◐ Shell
clean mode source ↗

Message 171378 - Python tracker

Quoting Steven D'Aprano on c.l.p.

"But add a call to replace, and things are very different:

[steve@ando ~]$ python2.7 -m timeit -s "s = 'b'*1000" "s.replace('b', 'a')"
100000 loops, best of 3: 9.3 usec per loop
[steve@ando ~]$ python3.2 -m timeit -s "s = 'b'*1000" "s.replace('b', 'a')"
100000 loops, best of 3: 5.43 usec per loop
[steve@ando ~]$ python3.3 -m timeit -s "s = 'b'*1000" "s.replace('b', 'a')"
100000 loops, best of 3: 18.3 usec per loop


Three times slower, even for pure-ASCII strings. I get comparable results for Unicode. Notice how slow Python 2.7 is:

[steve@ando ~]$ python2.7 -m timeit -s "s = u'你'*1000" "s.replace(u'你', u'a')"
10000 loops, best of 3: 65.6 usec per loop
[steve@ando ~]$ python3.2 -m timeit -s "s = '你'*1000" "s.replace('你', 'a')"
100000 loops, best of 3: 2.79 usec per loop
[steve@ando ~]$ python3.3 -m timeit -s "s = '你'*1000" "s.replace('你', 'a')"
10000 loops, best of 3: 23.7 usec per loop

Even with the performance regression, it is still over twice as fast as
Python 2.7.

Nevertheless, I think there is something here. The consequences are nowhere near as dramatic as jmf claims, but it does seem that replace() has taken a serious performance hit. Perhaps it is unavoidable, but perhaps not.
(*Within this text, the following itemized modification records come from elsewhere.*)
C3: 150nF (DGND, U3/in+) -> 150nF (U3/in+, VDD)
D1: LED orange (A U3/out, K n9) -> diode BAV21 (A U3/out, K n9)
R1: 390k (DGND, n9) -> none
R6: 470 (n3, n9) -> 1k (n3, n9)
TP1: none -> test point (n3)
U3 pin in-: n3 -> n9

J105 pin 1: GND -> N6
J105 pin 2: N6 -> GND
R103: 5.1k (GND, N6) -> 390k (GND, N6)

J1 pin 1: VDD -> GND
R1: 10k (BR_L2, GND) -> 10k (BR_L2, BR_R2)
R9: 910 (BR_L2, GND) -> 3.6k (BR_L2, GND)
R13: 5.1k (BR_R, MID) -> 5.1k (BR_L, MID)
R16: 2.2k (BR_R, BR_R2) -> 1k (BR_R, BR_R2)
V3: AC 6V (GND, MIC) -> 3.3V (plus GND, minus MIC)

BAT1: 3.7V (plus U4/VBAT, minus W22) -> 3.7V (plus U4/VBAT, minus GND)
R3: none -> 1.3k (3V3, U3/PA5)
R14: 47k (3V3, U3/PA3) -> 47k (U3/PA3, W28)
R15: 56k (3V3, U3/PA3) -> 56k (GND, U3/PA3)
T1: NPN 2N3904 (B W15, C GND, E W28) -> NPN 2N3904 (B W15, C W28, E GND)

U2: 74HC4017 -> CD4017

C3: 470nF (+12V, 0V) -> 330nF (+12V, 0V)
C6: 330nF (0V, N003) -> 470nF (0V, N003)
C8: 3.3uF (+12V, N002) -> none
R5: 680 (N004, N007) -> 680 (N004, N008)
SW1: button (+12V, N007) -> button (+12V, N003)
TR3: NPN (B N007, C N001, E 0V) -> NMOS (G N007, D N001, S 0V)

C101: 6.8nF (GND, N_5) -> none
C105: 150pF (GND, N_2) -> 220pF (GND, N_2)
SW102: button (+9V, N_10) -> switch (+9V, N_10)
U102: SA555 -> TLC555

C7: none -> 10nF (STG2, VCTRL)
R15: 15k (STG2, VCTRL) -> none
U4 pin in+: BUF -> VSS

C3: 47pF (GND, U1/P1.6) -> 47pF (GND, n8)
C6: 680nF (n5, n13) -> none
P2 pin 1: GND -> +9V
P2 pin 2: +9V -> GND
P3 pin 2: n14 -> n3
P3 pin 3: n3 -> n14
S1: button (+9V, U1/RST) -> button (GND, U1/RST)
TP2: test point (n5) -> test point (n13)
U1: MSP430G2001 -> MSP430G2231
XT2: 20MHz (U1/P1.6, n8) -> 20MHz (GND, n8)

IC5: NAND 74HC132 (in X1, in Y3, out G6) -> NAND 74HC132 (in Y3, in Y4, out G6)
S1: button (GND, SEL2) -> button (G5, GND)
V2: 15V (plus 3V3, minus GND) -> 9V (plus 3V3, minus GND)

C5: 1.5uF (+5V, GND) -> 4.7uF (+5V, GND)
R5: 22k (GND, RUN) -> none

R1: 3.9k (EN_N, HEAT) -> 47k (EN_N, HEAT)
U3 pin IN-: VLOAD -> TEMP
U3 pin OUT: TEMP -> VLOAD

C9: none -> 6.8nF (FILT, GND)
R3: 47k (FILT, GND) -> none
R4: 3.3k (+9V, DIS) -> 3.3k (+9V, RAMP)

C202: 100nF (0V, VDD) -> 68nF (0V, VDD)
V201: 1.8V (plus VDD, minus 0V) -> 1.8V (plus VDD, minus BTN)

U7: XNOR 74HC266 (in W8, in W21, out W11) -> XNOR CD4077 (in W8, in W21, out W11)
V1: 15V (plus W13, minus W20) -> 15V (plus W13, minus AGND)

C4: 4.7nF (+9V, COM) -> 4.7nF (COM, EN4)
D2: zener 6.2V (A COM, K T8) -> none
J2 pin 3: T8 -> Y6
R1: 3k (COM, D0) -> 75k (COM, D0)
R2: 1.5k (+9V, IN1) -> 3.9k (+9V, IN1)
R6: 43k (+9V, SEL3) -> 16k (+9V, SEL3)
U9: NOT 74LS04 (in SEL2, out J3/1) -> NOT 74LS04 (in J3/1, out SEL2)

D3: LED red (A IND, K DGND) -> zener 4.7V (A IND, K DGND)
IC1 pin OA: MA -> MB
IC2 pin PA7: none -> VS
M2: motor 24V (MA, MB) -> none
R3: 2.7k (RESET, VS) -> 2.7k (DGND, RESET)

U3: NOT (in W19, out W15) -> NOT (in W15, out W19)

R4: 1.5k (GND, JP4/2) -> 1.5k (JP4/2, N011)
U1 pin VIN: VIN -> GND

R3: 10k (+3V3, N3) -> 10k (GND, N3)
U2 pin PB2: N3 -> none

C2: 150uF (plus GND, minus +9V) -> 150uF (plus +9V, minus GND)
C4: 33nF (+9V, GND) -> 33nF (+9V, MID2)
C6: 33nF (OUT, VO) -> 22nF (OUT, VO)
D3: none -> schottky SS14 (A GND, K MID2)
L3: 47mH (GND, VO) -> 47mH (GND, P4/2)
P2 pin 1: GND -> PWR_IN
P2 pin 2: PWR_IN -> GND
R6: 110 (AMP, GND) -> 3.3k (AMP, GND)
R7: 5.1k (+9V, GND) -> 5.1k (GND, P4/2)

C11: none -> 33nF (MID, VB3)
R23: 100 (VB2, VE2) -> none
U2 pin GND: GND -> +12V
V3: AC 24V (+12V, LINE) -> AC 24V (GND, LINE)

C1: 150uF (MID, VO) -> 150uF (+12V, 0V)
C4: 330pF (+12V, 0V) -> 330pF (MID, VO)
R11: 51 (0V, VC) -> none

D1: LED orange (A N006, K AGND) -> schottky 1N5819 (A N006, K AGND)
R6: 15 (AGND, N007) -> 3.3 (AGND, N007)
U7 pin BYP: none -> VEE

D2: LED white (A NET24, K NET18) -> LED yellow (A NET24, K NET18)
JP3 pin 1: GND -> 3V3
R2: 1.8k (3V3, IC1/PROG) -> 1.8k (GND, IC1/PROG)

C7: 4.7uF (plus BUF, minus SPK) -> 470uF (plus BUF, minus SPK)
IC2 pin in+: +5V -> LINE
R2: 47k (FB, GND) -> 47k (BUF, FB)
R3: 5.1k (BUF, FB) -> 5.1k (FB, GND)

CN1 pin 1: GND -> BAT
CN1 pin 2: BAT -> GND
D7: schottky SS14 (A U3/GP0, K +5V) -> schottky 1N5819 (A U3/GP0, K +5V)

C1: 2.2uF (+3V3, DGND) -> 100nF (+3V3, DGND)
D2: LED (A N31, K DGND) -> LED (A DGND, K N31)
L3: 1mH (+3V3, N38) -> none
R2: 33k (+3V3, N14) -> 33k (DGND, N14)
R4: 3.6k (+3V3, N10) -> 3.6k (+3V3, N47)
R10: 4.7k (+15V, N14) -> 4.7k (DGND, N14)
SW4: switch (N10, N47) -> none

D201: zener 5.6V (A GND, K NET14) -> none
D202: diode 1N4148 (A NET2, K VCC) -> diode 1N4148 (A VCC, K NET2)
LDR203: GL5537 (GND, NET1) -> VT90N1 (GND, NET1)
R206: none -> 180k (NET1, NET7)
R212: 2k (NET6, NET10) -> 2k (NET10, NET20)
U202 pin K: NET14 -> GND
If anyone else can confirm similar results, I think this should be raised as a performance regression.

Quoting Serhiy Storchaka in response.

"Yes, I confirm, it's a performance regression. It should be avoidable.
Almost any PEP393 performance regression can be avoided. At least for
such corner case. Just no one has yet optimized this case."